Por Andrea Noferini, Institut Universitari d´Estudis Europeus (LA VANGUARDIA, 20/07/08):
Mientras durante la última cumbre del G-8 en Hokkaido los líderes mundiales se hacían fotografiar plantando arbolitos, en Patagonia el glaciar Perito Moreno se derrumbaba en pleno invierno austral. Pésimo auspicio este último. La cumbre contó además con las críticas de las principales organizaciones ecologistas, que calificaron de fracaso el acuerdo de mínimo alcanzado por el Club de los Ocho en materia medioambiental. Al mismo tiempo, el secretario general de las Naciones Unidas, Ban Ki-Mun, pedía a los líderes de gobierno menos promesas y un mayor compromiso para afrontar las tres crisis que el mundo sufre actualmente: el cambio climático, las emergencias de desarrollo y la crisis alimentaria.

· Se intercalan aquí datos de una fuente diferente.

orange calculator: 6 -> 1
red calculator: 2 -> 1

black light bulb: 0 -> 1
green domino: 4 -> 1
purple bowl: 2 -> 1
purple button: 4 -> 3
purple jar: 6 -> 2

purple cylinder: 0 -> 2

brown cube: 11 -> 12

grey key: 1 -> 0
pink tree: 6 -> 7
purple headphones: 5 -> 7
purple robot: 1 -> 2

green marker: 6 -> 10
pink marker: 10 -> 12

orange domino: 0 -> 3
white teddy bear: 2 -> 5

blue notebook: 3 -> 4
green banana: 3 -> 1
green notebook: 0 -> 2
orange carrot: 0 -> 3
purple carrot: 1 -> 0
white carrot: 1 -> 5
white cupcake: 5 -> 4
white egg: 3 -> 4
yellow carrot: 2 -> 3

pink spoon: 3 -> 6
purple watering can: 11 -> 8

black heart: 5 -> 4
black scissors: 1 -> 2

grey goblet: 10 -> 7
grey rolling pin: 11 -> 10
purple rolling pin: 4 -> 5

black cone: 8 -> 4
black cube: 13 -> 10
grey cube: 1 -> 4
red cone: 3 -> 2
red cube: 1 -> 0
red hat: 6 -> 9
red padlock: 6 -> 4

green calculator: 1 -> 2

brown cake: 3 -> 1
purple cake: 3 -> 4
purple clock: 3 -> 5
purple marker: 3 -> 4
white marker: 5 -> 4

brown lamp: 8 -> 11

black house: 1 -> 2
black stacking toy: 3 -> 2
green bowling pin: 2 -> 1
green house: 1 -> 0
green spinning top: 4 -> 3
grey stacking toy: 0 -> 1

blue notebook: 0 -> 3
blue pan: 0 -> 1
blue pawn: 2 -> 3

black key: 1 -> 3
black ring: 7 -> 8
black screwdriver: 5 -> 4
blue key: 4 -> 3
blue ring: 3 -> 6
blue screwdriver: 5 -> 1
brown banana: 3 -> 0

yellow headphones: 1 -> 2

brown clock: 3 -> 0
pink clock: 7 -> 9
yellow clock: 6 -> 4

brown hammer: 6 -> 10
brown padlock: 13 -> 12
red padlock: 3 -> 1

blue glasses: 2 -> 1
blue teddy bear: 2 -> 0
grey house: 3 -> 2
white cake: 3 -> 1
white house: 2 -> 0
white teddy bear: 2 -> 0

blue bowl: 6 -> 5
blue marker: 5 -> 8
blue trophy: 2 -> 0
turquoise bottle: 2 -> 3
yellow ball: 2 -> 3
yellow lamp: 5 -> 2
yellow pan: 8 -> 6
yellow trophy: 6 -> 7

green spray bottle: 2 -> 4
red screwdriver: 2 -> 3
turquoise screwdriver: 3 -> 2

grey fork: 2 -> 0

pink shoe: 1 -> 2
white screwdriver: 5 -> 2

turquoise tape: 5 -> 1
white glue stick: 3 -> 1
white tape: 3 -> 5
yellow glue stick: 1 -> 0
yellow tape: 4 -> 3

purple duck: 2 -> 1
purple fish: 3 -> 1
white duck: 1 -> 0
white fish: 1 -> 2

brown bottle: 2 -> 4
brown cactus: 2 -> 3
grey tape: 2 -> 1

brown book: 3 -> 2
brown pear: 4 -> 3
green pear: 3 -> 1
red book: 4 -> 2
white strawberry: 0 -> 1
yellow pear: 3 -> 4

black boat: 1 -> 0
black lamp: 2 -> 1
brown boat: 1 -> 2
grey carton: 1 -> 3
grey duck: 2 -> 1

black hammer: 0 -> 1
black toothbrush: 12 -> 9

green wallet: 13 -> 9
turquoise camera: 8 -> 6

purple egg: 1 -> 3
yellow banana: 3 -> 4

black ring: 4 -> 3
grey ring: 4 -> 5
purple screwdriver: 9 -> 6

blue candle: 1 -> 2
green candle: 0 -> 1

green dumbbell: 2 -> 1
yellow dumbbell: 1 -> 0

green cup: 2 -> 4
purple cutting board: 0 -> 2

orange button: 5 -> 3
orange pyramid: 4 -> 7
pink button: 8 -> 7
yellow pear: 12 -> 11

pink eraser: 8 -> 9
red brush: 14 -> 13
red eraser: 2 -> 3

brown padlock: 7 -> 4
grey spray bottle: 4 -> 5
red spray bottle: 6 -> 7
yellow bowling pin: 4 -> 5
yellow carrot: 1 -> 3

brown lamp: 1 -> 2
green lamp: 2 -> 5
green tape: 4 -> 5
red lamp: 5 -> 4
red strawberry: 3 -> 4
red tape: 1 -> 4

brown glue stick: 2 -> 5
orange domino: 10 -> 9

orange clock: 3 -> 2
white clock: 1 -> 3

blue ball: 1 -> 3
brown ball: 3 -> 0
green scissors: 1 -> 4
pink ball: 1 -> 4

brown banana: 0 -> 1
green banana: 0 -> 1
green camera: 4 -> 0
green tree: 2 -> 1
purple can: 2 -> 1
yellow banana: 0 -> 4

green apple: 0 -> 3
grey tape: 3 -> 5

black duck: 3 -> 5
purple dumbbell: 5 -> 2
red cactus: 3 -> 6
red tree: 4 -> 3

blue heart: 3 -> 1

Hoy no hay duda de que, en lo que se define -sin demasiada precisión- como la comunidad internacional, hay un cierto consenso sobre la necesidad, la utilidad y la urgencia de debatir a nivel global las cuestiones clave que afectan de forma universal a la vida de las personas. Además, en un mundo donde las fronteras de los estados naciones no constituyen ya un obstáculo para una infinidad de transacciones económicas y donde la información (y la contaminación) circula de forma cada vez más veloz, los gobiernos nacionales se ven obligados con mayor frecuencia a negociar soluciones en la arena internacional. Nuestro sistema de instituciones internacionales, creado hace más de cincuenta años, sufre deficiencias estructurales en el momento de perseguir los grandes objetivos de la democracia global y del desarrollo humano sostenible. En abril del 2004, por ejemplo, la declaración de Londres, que acompañaba la campaña mundial para una profunda reforma del sistema de instituciones internacionales, ya solicitaba la definición de un marco de gobernabilidad más justo y más democrático para un mundo diverso, sostenible, libre y pacífico.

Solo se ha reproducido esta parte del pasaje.